Back in the early 90’s, there wasn’t a person alive who hadn’t seen “Tremors”. It wasn’t because it was a great movie or got rave reviews, but because they showed it on TV every weekend. It seemed that whenever the Sci-Fi Channel or the USA Network had an empty block on their programming schedule they’d just fill it with “Tremors”. This practice continued on up until the early 2000s and was likely the reason why a film, which would under normal circumstances be regarded as a mediocre monster flick, received three sequels and a short-lived television series.
A small desert town in the American Southwest is under siege by giant man-eating prehistoric worms called graboids. With the town completely cut-off, it’s only a matter of time before the graboids pick off all the people and move on to a more populated area. Local handymen, Valentine (Kevin Bacon) and Earl (Fred Ward), and their gun-enthusiast buddy, Burt (Michael Gross), are left to rally the townsfolk into working together not only to survive, but to try and eliminate the graboid threat.
I may give it crap every now and then, but I do like the “Tremors” franchise. Alright, maybe I don’t like it so much after “Tremors II: Aftershocks”, but this first movie was pretty cool. “Tremors” is one of those movies that makes for perfect “background noise”. If there’s nothing all that good on TV you can just turn on “Tremors” and watch it out of the corner of your eye while you’re doing something else. Maybe that’s why they showed it so much back in the early 90’s?

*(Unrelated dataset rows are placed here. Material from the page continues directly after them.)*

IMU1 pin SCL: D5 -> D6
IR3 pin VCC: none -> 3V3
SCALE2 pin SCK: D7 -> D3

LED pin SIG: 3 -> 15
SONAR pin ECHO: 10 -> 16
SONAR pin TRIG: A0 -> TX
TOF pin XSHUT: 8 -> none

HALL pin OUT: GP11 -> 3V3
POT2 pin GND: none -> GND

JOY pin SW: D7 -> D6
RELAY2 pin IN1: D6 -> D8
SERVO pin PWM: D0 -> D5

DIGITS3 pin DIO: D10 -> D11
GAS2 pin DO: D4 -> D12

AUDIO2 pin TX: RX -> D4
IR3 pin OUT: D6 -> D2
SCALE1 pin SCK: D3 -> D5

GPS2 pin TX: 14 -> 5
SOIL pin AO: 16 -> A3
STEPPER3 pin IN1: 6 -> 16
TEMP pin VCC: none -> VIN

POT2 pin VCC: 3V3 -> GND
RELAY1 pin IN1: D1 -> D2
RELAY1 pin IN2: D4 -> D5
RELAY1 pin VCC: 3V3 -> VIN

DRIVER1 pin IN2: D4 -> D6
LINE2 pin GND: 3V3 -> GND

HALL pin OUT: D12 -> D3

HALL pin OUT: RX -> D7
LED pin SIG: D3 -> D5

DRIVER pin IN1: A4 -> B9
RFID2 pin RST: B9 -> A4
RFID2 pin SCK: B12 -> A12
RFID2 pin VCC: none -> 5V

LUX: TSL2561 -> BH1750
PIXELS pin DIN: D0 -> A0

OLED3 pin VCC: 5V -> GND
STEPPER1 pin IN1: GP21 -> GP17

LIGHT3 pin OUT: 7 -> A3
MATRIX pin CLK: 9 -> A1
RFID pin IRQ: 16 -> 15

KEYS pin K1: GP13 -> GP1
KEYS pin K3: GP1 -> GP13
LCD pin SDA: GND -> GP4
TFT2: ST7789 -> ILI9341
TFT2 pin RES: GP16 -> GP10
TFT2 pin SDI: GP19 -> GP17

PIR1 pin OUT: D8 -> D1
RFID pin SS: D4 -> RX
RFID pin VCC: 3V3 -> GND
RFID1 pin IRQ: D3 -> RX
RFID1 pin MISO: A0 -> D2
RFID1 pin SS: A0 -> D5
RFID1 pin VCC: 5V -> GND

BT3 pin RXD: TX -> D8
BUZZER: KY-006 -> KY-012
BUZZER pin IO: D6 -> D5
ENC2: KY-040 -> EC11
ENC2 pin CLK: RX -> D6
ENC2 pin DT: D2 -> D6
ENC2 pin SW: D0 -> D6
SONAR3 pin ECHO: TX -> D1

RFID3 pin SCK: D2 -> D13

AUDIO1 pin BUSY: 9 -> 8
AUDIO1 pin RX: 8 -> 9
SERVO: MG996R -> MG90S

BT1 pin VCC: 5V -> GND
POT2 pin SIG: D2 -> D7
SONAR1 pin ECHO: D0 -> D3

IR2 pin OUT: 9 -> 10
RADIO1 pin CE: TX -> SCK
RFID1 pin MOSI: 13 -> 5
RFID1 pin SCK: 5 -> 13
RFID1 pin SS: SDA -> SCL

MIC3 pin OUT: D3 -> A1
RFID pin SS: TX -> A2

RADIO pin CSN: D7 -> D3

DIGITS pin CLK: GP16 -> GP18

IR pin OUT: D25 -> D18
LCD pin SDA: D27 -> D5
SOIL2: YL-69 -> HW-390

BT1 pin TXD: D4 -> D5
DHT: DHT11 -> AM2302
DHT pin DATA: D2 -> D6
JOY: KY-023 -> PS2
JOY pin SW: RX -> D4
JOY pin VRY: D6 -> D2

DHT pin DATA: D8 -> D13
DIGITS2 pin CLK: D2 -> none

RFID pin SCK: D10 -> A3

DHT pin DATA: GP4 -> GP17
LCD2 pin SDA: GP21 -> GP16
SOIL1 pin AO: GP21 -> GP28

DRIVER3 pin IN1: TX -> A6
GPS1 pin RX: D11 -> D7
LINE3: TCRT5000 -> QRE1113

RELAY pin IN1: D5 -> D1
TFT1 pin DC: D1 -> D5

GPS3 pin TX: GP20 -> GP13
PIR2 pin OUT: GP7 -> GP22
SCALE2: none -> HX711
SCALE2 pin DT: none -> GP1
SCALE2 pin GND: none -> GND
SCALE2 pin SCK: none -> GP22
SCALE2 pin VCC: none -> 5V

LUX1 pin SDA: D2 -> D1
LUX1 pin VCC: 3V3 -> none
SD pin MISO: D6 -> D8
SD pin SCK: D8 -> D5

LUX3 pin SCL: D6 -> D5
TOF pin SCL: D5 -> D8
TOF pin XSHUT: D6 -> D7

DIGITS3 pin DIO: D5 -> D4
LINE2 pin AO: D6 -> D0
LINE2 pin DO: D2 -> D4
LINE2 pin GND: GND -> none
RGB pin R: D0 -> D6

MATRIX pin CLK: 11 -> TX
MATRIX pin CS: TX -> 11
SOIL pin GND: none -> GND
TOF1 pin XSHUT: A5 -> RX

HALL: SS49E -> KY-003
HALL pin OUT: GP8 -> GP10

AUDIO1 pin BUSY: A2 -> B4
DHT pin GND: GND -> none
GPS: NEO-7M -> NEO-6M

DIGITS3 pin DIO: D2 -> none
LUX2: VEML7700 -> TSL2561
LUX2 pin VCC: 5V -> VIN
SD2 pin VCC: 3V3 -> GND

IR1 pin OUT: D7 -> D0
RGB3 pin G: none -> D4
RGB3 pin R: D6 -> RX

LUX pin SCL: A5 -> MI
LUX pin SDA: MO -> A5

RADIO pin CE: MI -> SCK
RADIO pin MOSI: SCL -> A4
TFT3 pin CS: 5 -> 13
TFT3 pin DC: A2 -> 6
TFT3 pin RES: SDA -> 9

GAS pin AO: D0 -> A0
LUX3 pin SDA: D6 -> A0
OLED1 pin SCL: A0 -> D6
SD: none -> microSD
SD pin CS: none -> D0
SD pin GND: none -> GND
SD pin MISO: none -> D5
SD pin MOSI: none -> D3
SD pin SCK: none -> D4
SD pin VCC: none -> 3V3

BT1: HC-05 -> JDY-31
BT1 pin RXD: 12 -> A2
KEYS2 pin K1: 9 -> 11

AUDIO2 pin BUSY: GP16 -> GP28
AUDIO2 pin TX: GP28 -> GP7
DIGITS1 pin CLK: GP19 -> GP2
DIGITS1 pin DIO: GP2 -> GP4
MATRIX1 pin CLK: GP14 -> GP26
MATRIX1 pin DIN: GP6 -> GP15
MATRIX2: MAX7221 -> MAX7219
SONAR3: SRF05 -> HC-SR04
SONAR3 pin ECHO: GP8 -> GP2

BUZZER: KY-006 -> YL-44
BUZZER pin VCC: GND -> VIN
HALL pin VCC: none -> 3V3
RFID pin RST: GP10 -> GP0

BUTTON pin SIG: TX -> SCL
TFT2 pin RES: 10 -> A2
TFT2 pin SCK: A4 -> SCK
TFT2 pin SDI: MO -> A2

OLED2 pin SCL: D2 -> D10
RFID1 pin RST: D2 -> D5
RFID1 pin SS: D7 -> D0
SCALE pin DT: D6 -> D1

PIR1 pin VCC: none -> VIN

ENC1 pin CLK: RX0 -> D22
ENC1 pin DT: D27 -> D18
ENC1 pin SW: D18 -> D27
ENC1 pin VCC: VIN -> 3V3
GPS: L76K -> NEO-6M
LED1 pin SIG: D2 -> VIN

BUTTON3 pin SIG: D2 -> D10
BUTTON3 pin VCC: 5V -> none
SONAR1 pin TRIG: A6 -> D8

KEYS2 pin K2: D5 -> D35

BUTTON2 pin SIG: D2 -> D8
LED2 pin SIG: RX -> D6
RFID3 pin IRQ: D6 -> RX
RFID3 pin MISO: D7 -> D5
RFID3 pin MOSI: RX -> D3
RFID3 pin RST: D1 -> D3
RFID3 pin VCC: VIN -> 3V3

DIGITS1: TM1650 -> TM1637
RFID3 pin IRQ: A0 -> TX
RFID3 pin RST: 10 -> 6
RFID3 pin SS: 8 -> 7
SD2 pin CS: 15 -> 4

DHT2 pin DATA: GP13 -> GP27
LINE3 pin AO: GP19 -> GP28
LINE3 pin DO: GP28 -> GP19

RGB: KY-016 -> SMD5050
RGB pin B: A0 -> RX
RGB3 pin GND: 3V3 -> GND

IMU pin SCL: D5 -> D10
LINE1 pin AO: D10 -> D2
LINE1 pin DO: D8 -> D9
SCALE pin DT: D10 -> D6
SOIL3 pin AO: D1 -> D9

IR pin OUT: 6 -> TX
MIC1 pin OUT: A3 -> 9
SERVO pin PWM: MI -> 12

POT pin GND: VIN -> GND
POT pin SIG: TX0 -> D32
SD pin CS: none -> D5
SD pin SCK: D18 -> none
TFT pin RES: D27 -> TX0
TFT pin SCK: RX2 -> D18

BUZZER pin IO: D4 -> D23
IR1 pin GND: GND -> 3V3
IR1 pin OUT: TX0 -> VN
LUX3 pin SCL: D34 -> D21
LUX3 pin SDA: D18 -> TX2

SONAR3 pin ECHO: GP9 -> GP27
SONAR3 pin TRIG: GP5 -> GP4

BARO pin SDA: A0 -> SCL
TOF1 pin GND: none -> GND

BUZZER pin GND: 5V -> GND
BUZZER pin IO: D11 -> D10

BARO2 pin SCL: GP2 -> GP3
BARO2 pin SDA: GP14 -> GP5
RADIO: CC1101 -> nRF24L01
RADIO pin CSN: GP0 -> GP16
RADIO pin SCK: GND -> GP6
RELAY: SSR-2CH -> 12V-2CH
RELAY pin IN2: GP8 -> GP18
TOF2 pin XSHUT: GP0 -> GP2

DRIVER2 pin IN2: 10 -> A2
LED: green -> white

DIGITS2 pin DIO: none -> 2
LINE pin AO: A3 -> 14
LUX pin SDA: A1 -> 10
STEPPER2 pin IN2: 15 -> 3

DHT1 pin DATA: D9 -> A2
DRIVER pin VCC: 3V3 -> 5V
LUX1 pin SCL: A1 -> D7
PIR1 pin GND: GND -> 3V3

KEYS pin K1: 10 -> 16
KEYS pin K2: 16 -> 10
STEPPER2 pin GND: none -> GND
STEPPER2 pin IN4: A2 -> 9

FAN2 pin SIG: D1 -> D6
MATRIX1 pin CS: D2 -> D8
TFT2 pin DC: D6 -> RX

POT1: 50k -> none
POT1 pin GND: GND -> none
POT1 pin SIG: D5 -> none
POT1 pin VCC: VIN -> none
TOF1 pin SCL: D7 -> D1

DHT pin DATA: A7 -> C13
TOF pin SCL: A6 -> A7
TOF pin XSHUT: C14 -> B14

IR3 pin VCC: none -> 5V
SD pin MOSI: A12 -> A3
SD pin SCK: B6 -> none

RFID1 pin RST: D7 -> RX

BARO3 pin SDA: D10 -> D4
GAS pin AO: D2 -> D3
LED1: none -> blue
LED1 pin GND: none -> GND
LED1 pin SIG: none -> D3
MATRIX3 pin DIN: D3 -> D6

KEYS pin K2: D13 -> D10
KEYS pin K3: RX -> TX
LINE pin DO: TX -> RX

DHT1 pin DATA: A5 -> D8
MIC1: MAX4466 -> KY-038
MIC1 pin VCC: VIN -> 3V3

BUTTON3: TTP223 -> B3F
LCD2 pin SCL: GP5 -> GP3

A monster movie essentially hinges on the quality of its monsters, and the graboids definitely deliver. They’re giant worms with serrated beaks that travel underground at great speeds, spitting out multiple fanged snake-like tongues that latch onto their prey and drag them down to an early grave. Visually, the graboids rock. As for the name “graboids”, I’ve always hated it. When I was a kid I called the monsters “tremors” because that seemed like a perfectly suitable name and wasn’t half as stupid-sounding. But “graboids” is what they’re called and after four movies and a TV show there’s no changing that.
Director Ron Underwood crafts a number of memorable moments, usually full of half-comedy. The scene where the graboid invades Burt’s basement and he and his wife grab gun after gun after gun off their wall, pumping the worm full of lead, is hilarious in its absurdity. As far as genuinely frightening moments are concerned, the bit where the graboid pulls an entire minivan down into the ground, filling it with dirt and killing the couple inside managed to creep me out when I was little.
Kevin Bacon and Fred Ward may not be considered Hollywood Elite these days and yeah, they probably weren’t considered that back in 1990, but they’re still greater talent than films like this one usually garner. I’d like to think that their presences are what helped boost “Tremors” beyond your typical throw-away monster flick. The rest of the cast isn’t so hot. The character of Burt didn’t really come into his own until the sequel (he would inevitably become the “face” of the series, appearing in all its sequels and spin-offs) and so Michael Gross’ performance, while not necessarily bad, isn’t really at its best.
“Tremors” is good fun. There has to be a reason they played this movie every weekend for a decade, so you’re better off finding out for yourself.